By thoroughly understanding the conversion process and going to the few additional lines of trouble, you end up with a routine that can provide flexible input handling for whatever number of integers you need regardless of the input file format. Let's look at another variation of your input file:
A More Challenging Input File
$ cat dat/int_file2.txt
5
1 78
45
32 2 144 91 270
foo
What changes are needed to handle retrieving the same first five integer values from this file? (hint: none - try it)
An Even More Challenging Input File
What if we up the ante again?
$ cat dat/int_file3.txt
5
1 two buckle my shoe, 78 close the gate
45 is half of ninety
foo bar
32 is sixteen times 2 and 144 is a gross, 91 is not prime and 270 caliber
baz
What changes are needed to read the first 5 integer values from this file? (hint: none)
But I Want To Specify the Line To Start Reading From
OK, let's take another input file to go along with the example. Say:
An Example Input Reading From A Given Line
$ cat dat/int_file4.txt
5
1,2 buckle my shoe, 7,8 close the gate
45 is half of ninety
foo bar
32 is sixteen times 2 and 144 is a gross, 91 is not prime and 270 caliber
baz
1 78 45 32 2 27 41 39 1111
a quick brown fox jumps over the lazy dog
What would I have to change? The only changes needed are changes to skip the first 10
lines and begin your conversion loop at line 11
. To do that you would need to add a variable to hold the value of the line to start reading integers on (say rdstart
) and a variable to hold the line count so we know when to start reading (say linecnt
), e.g.
int first_num,
*arr = NULL,
nval = 0,
rdstart = argc > 2 ? strtol(argv[2], NULL, 0) : 2,
linecnt = 1;
(note: the line to start the integer read from is taken as the 2nd argument to the program or a default of line 2
is used if none is specified -- and yes, you should apply the same full validations to this use of strtol
, but that I leave to you)
What else needs changing?
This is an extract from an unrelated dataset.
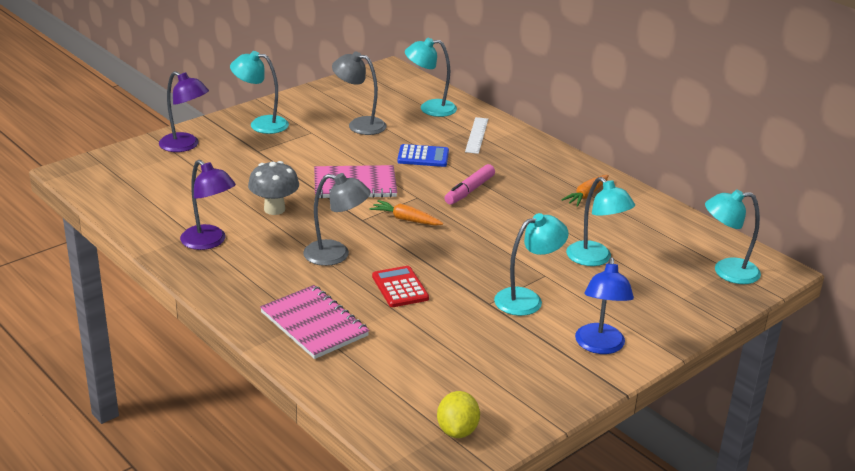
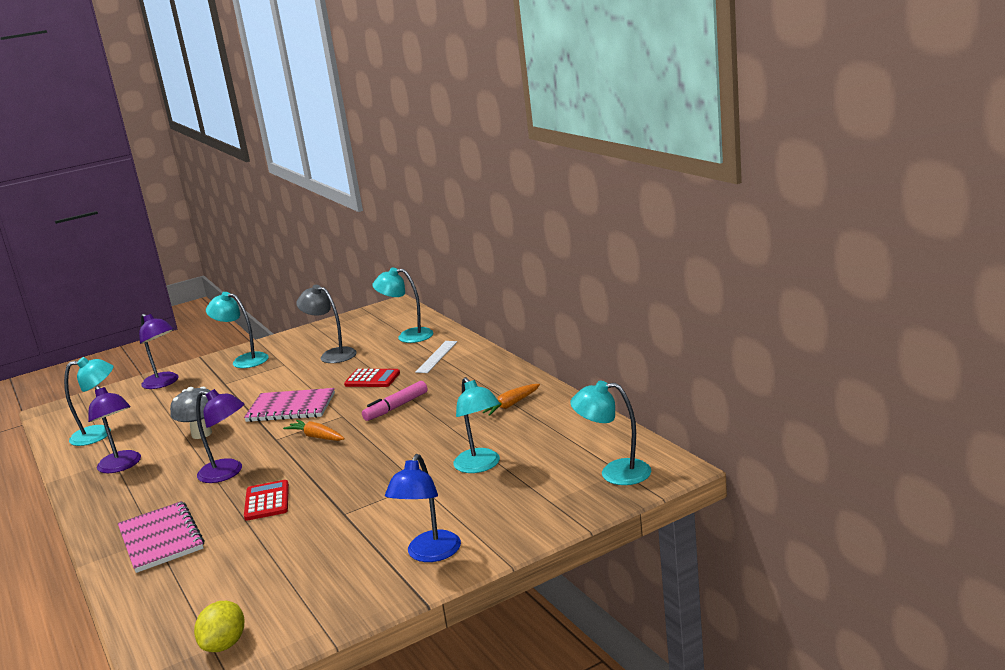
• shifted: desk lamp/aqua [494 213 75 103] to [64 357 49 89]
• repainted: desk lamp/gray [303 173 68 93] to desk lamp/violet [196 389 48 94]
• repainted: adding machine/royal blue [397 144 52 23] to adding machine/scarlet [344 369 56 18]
Not much. Instead of simply reading and discarding the '\n'
left by fscanf
, just do that linecnt-1
times (or just linecnt
time since you initialized linecnt = 1;
). To accomplish that, simply wrap your first call to fgets
in a loop (and change the error message to make sense), e.g.
while (linecnt < rdstart) { /* loop until linecnt == rdstart */
if (!fgets (buf, MAXC, fp)) { /* read/discard line */
fputs ("error: less than requested no. of lines.\n", stderr);
exit (EXIT_FAILURE);
}
linecnt++; /* increment linecnt */
}
That's it. (and note it will continue to handle the first 3 input files as well just by omitting the second parameter...)
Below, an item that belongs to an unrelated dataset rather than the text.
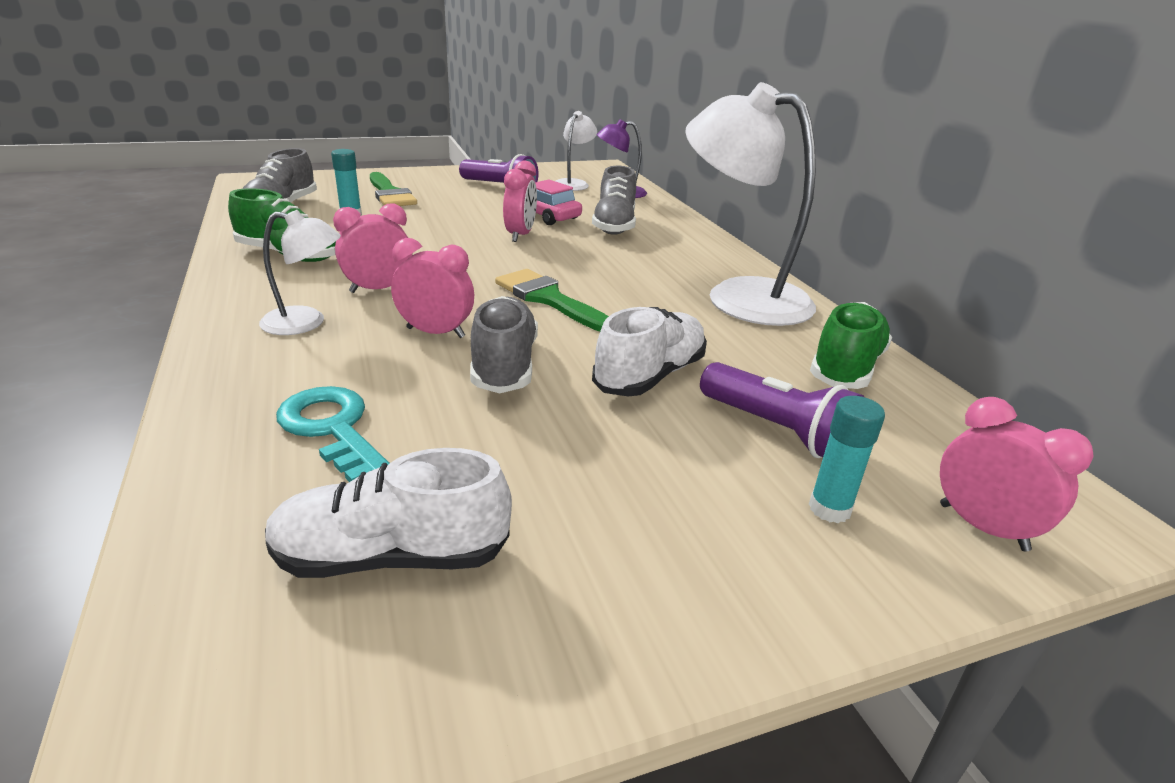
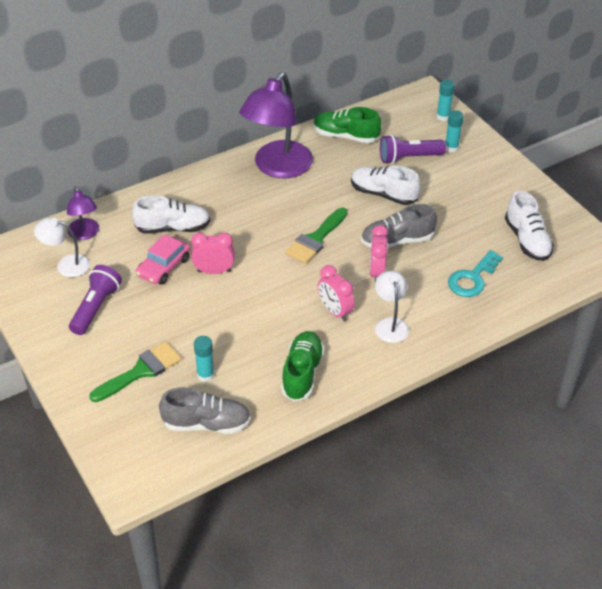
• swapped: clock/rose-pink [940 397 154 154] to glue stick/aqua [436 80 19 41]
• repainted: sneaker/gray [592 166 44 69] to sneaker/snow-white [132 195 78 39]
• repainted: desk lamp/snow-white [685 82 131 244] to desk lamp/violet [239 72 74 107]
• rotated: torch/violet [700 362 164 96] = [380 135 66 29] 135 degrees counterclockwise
Example Output Start At Line 11
Does it work?
$ ./bin/fgets_int_file_line dat/int_file4.txt 11
arr[ 0] : 1
arr[ 1] : 78
arr[ 2] : 45
arr[ 3] : 32
arr[ 4] : 2
Look things over and let me know if you have further questions. There are many ways to do this, but by far, if you learn how to use strtol
(all the strtoX
functions work very much the same), you will be well ahead of the game in handling numeric conversion.